Эту разновидность женщины Бодлера назову условно КАПРИЗОМ. Не просто женщина-ПЛОТЬ (Жанна) или женщина-ДУХ (Аполлония), а нечто более усложненное, «по воле ветра» меняющее свою суть, с одной стороны, и, напротив, – нечто легковесное, ускользающее, неохватное. Тропическому пейзажу Жанны, где богатая растительность источает экзотические ароматы, устойчиво прекрасному пейзажу Аполлонии, где вечно торжествует ясная погода, противопоставлен особый, «северный» по своей окраске, пейзаж Мари: «Иногда ты схожа с прекрасным пейзажем, обжигаемым солнцами осенних туманов… О, как сияешь ты, залитый дождем пейзаж, пламенея в лучах грозового неба! Опасная женщина… хватит ли мне сил обожать снега твои и заморозки, сумею ли извлечь из беспощадной твоей зимы более острые радости, чем лед и железо?» Зима, заморозки, но и туманы, но и дожди. Образы ТРЕЗВОСТИ, но и образы СПЛИНА. Все это, однако, именно ПЕЙЗАЖ. Сама Мари – ЯД, но тот, что убивает медленно и сладострастно, как дурман. Дурман вин, например. Зелень глаз Мари – омут, контрастирующий с «чернильным» взглядом Жанны и синим окоемом Аполлонии.
Вместе с тем Мари – не только женщина СПЛИНА. Как и Жанна, она зовет поэта в страну ИДЕАЛА, однако если родина Жанны более естественна, хотя и далека, то царство Мари утопает в роскоши зеркал, золота и шедевров антиквариата: «Там – все порядок и красота, роскошь, покой и сладострастие». Женщина КАПРИЗА, она же и женщина СТИХИИ, отсюда сравнение ее с КОРАБЛЕМ, детищем самой вольной в глазах Бодлера стихии-моря. Если Жанна – пальмовый остров в океане, то Мари – непосредственное движение его вод. Походка – скольжение корабля, везущего в своих трюмах роскошные ткани, корабля, послушного медленному, размеренному и ленивому ритму умиротворенной морской волны. Фигура – нечто скульптурно укрупненное. Широкая и круглая шея, полноватые плечи; массивное горло, напоминающее «шкаф», своеобразный тайник, где припрятаны драгоценные вина, духи и напитки, «вызывающие бред рассудка и сердца»; благородные ноги Мари причудливо напоминают поэту «двух ведьм», опускающих в глубокую вазу «черный фильтр», а ее крепкие и гибкие руки приобретают, в итоге, форму «двух удавов».

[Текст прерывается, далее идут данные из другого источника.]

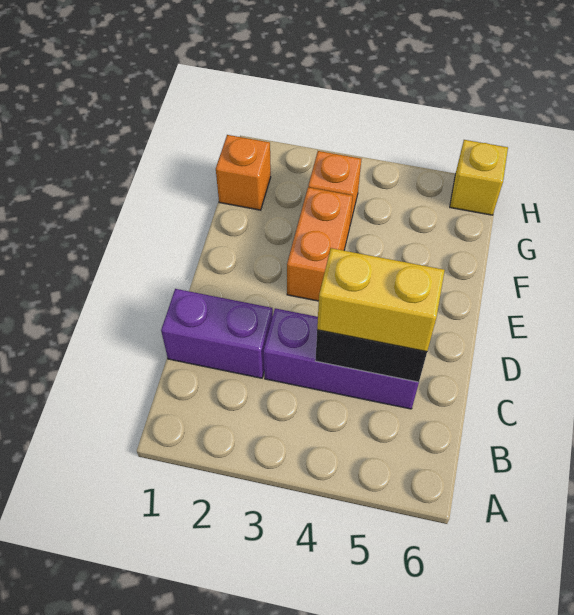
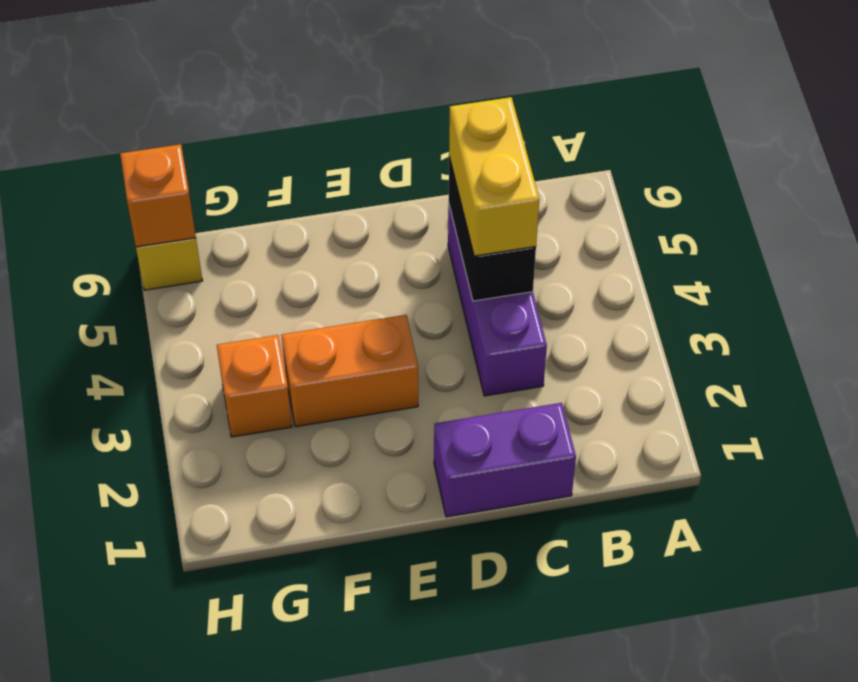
purple brick C1:C2 level 1 -> purple brick C1:D1 level 1
orange brick G1 level 1 -> orange brick H6 level 2

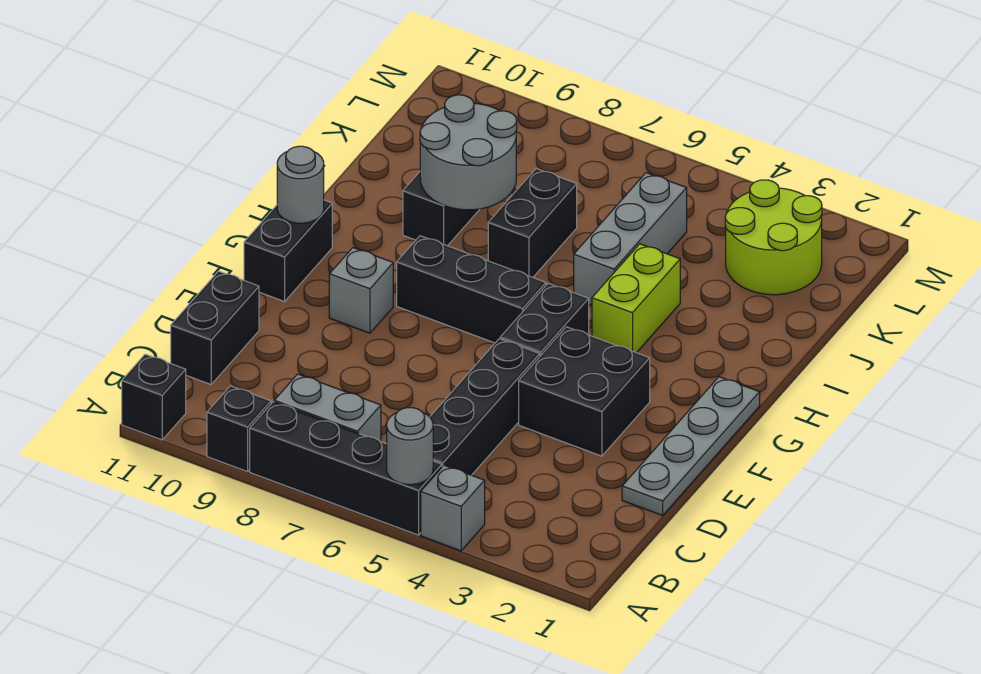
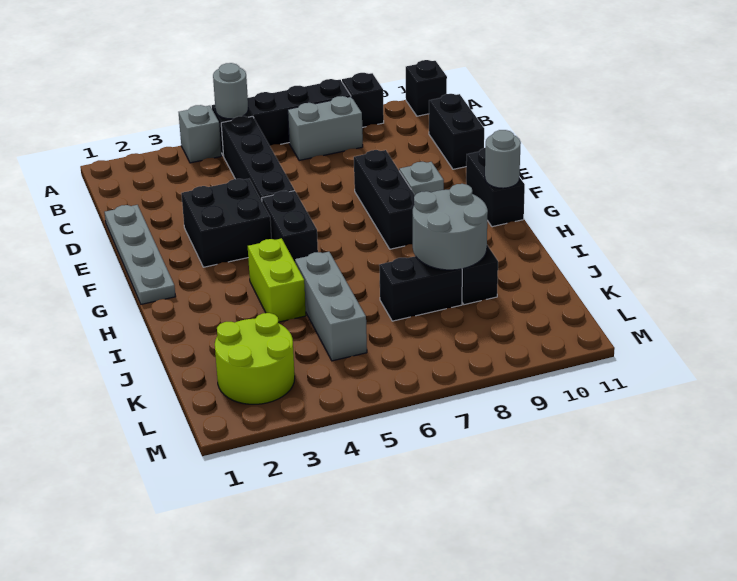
black brick G6:G8 level 1 -> black brick E8:G8 level 1
black brick I7:J7 level 1 -> black brick J7:J8 level 1

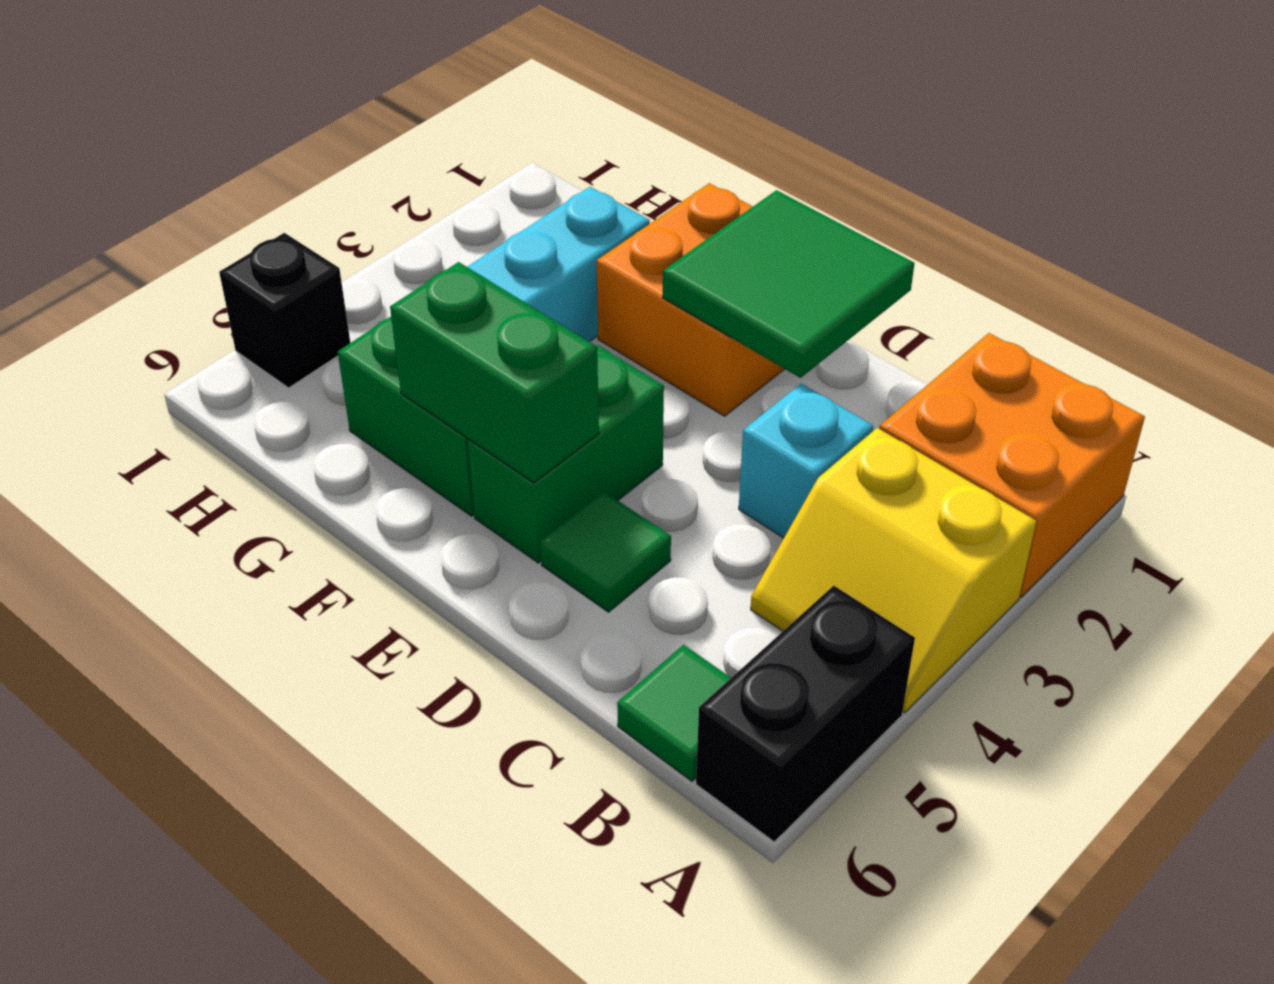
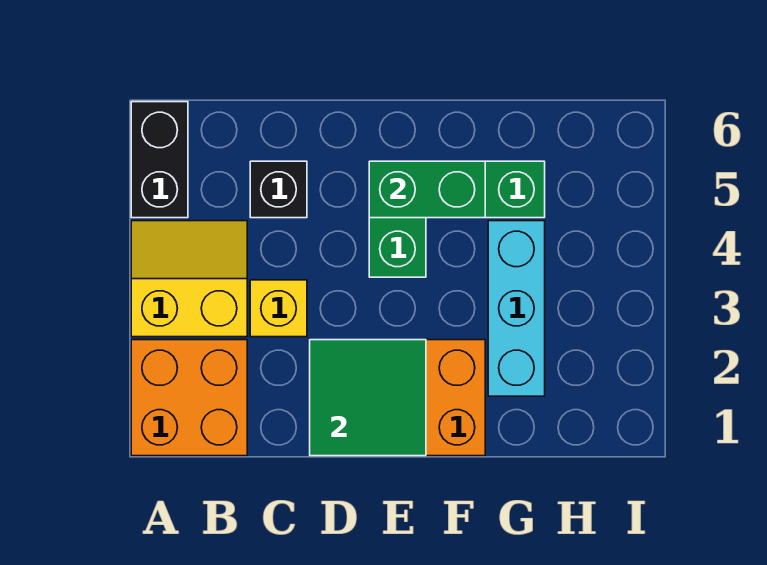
green tile B6 level 1 -> none
cyan brick C3 level 1 -> yellow brick C3 level 1
green tile D5 level 1 -> none
black brick I5 level 1 -> black brick C5 level 1

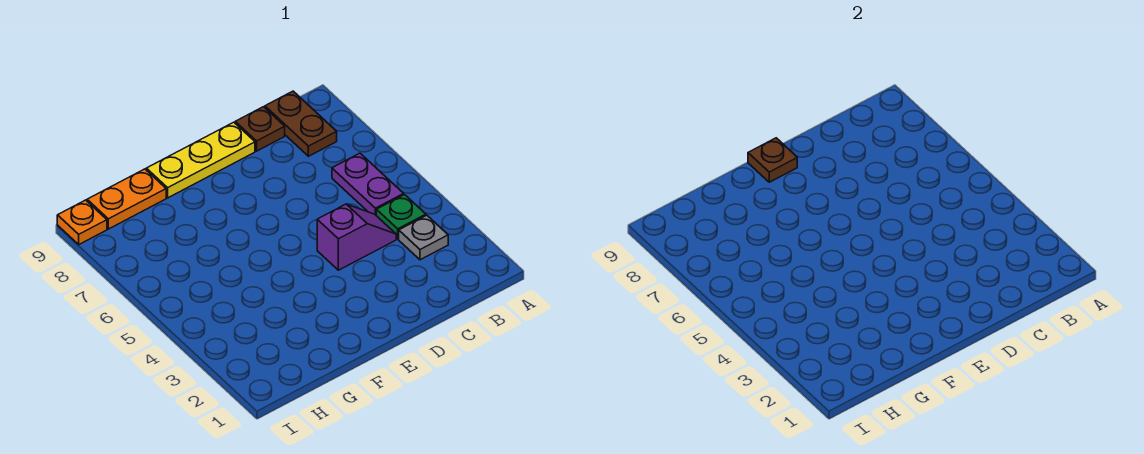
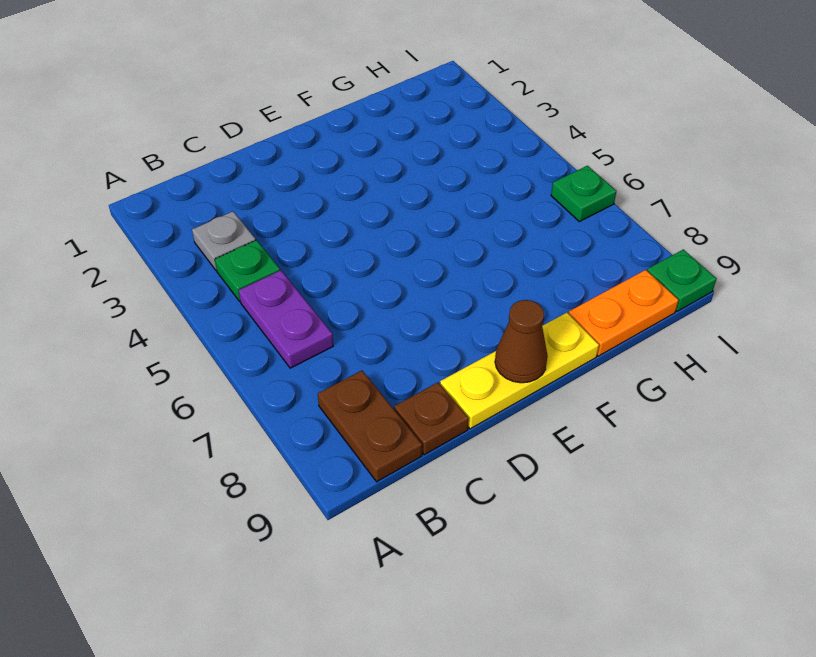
purple slope C4:D4 level 1 top D -> none
brown plate E9 level 2 -> brown cone E9 level 2
none -> green plate I6 level 1
orange plate I9 level 1 -> green plate I9 level 1

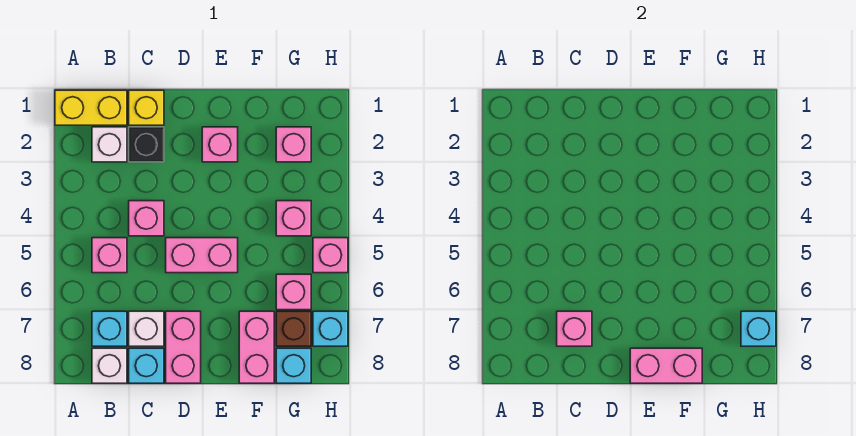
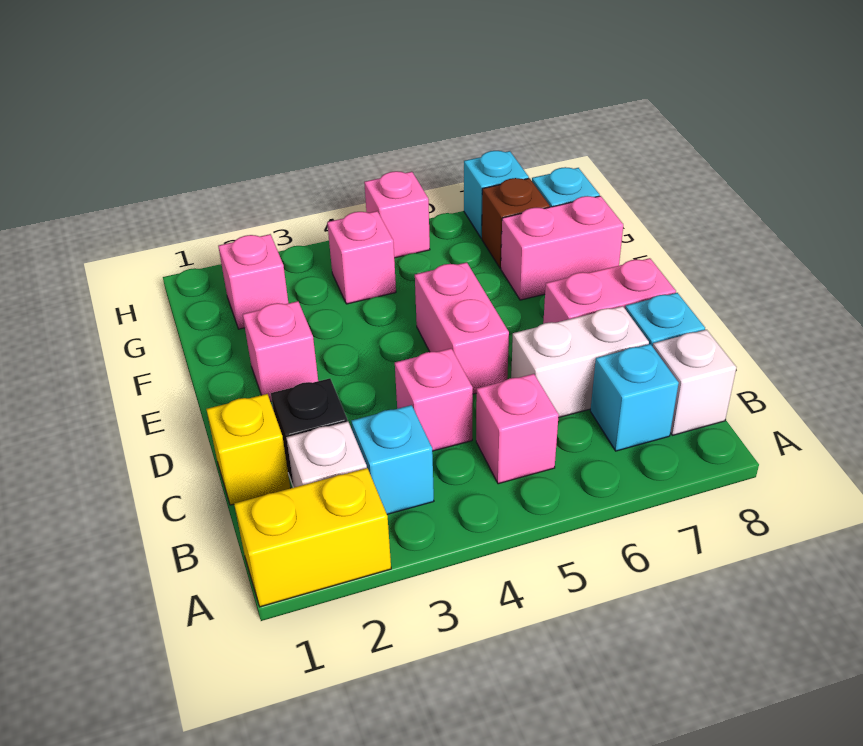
yellow brick A1:B1 level 1 -> yellow brick A1:A2 level 1
white brick C7 level 1 -> white brick C6:C7 level 1
pink brick C7 level 2 -> none
pink brick E8:F8 level 2 -> none
pink brick G6 level 1 -> none
cyan brick H7 level 2 -> cyan brick B3 level 1

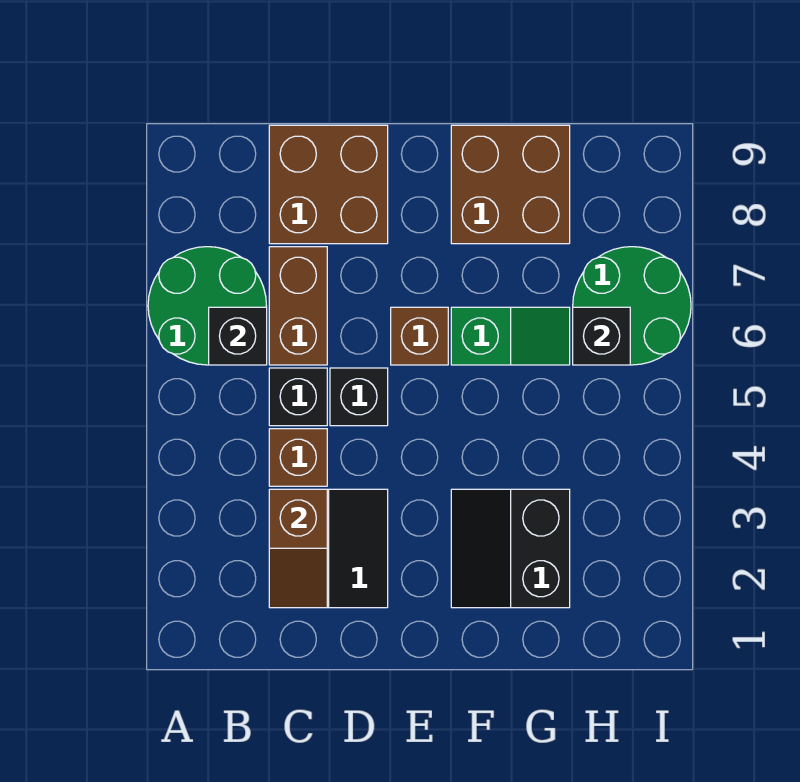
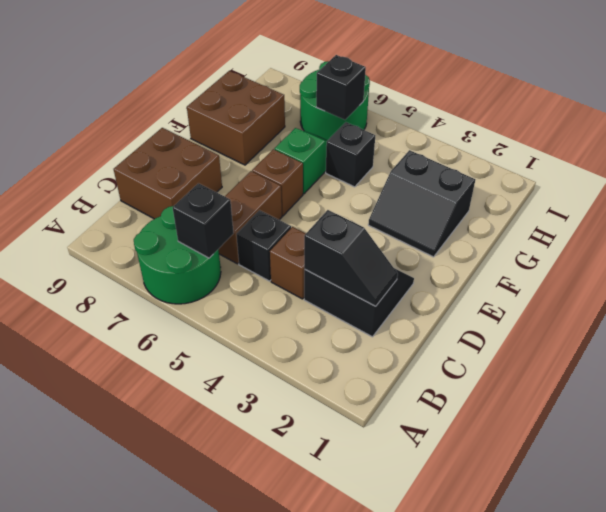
brown slope C2:C3 level 2 top 3 -> black slope C2:C3 level 2 top 3
brown brick C6:C7 level 1 -> brown brick C6:D6 level 1
black brick D5 level 1 -> black brick G5 level 1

Монументальность Мари не в силах, однако, скрыть органически присущее ей и глубоко упрятанное противоречие, выраженное сочетанием чего-то, идущего от ДЕТСТВА, с чем-то отшлифованным ЗРЕЛОСТЬЮ. Женщина-ребенок. Гигантша-подросток. Эти внешне взаимоисключающие друг друга понятия – свидетельства духовной и нравственной незрелости Мари, разлада ее ФОРМЫ с ее СОДЕРЖАНИЕМ. Если Жанна – видение из прошлого, воспоминание, если Аполлония – предвестие будущего, символ «духовной зари», то Мари – настоящее, так как ее красота одновременно и пронзительна, и ущербна.